Pretzels have an ancient history, but the origin of the pretzel remains a mystery. There are many stories as to how the first pretzel was created, the most common being that in 610 A.D. Italian monks used scraps of dough to form the shape of children’s arms in prayer, with three holes to represent the Christian Trinity. They were called “pretiola” in Latin or “little reward” and were given to children who learned their bible verses and prayers.
Here are a few of the steps along the
pretzel’s long and storied history:
- In 1440 a page in the prayer book used by Catharine of Cleves depicted St. Bartholomew surrounded by pretzels. They were thought to bring good luck, prosperity and spiritual wholeness.
- There's evidence of the first street vendor in approximately 1483. Portable ovens on wheels allowed bakers to peddle pretzels from door-to-door.
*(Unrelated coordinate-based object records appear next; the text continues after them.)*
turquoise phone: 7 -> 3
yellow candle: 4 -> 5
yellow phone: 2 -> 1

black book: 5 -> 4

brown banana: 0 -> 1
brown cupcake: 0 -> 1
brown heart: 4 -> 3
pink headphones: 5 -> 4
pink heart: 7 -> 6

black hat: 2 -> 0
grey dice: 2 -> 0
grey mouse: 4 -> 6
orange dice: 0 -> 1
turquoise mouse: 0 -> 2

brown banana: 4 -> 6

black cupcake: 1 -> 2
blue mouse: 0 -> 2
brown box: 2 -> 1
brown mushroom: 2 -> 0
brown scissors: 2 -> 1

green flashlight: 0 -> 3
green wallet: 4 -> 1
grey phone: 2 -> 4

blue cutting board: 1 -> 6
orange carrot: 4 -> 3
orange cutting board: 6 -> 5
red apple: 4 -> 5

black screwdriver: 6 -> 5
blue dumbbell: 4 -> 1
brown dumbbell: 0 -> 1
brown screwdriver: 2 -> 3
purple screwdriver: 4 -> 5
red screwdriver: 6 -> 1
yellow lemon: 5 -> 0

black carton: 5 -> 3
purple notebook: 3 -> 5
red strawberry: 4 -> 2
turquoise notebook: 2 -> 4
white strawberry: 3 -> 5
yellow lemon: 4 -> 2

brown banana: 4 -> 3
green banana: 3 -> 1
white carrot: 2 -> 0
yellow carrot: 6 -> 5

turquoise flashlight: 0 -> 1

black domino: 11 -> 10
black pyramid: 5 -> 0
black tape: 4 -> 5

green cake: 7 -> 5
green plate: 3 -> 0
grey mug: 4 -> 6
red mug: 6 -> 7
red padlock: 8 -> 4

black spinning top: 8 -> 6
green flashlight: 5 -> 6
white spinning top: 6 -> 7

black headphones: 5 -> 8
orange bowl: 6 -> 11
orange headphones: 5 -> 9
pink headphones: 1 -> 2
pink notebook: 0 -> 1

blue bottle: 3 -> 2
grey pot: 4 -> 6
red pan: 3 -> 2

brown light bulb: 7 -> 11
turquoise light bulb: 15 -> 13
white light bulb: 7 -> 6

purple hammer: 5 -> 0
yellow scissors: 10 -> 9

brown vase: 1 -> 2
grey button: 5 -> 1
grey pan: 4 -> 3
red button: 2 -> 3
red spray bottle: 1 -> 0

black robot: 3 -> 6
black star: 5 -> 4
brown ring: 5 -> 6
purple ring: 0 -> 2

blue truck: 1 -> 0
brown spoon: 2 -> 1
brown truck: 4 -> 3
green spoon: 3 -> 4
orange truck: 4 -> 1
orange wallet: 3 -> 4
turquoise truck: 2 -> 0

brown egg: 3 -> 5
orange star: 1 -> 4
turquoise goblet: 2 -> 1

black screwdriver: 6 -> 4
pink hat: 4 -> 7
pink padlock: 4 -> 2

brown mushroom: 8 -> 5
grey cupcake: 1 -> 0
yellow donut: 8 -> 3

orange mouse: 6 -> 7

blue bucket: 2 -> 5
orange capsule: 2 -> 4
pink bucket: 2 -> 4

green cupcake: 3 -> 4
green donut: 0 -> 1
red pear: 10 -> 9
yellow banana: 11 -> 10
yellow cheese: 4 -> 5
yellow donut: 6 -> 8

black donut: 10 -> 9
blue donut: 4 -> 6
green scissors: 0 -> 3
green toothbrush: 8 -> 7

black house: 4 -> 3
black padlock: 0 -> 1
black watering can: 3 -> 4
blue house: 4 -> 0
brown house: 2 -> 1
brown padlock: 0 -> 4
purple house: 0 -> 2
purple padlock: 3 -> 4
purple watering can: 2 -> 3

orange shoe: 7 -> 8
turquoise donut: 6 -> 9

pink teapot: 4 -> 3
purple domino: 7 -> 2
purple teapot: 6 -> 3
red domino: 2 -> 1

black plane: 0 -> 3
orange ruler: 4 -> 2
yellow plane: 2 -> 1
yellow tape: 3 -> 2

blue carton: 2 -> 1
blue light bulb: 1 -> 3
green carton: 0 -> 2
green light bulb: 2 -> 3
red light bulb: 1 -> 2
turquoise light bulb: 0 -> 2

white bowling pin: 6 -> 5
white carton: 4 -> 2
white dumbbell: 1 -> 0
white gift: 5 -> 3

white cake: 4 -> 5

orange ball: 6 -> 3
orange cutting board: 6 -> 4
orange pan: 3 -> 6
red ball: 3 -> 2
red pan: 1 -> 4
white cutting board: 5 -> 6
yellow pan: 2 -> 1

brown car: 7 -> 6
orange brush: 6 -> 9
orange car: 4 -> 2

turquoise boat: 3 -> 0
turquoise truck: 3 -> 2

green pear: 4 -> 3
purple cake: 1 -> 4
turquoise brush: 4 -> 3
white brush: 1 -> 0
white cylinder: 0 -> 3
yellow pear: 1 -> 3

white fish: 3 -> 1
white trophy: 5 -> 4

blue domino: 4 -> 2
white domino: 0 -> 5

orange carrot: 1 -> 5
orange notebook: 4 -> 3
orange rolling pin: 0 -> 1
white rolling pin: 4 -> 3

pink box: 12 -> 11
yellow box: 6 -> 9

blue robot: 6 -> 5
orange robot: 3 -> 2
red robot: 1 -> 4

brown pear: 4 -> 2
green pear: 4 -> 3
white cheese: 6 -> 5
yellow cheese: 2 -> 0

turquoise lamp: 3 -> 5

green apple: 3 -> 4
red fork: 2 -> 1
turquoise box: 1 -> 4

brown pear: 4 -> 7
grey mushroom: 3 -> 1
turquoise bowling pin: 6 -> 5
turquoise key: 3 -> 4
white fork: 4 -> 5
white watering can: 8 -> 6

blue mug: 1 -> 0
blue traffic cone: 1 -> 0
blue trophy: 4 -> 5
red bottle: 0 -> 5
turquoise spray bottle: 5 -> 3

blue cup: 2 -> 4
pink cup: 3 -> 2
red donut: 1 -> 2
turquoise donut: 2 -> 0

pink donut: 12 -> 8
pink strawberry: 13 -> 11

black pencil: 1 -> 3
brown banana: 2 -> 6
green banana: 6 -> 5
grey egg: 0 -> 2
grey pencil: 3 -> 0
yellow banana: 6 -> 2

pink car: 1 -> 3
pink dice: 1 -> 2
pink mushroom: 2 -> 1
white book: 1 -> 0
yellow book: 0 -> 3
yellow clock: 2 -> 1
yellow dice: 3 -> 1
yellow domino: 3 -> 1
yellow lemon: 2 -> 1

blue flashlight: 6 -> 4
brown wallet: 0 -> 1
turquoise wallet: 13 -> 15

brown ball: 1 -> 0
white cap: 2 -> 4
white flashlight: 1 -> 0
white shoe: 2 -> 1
- During The Battle of 1510 in Vienna, the Turks tunneled under Vienna’s city walls. Pretzel bakers were busy at work and detected the invasion. They gathered make-shift weapons and roused the city to defend itself. In return for shielding all of Europe, the Austrian Emperor honored the pretzel bakers with a coat of arms.
- It's speculated that the term “Tying the Knot” originated in Switzerland in 1614 when royal couples wished for happiness with a pretzel forming the nuptial knot.
- The Palantine Germans, later known as the Pennsylvania Dutch, brought pretzels to America in 1710. German children wore the pretzels around their necks on New Year's for good luck.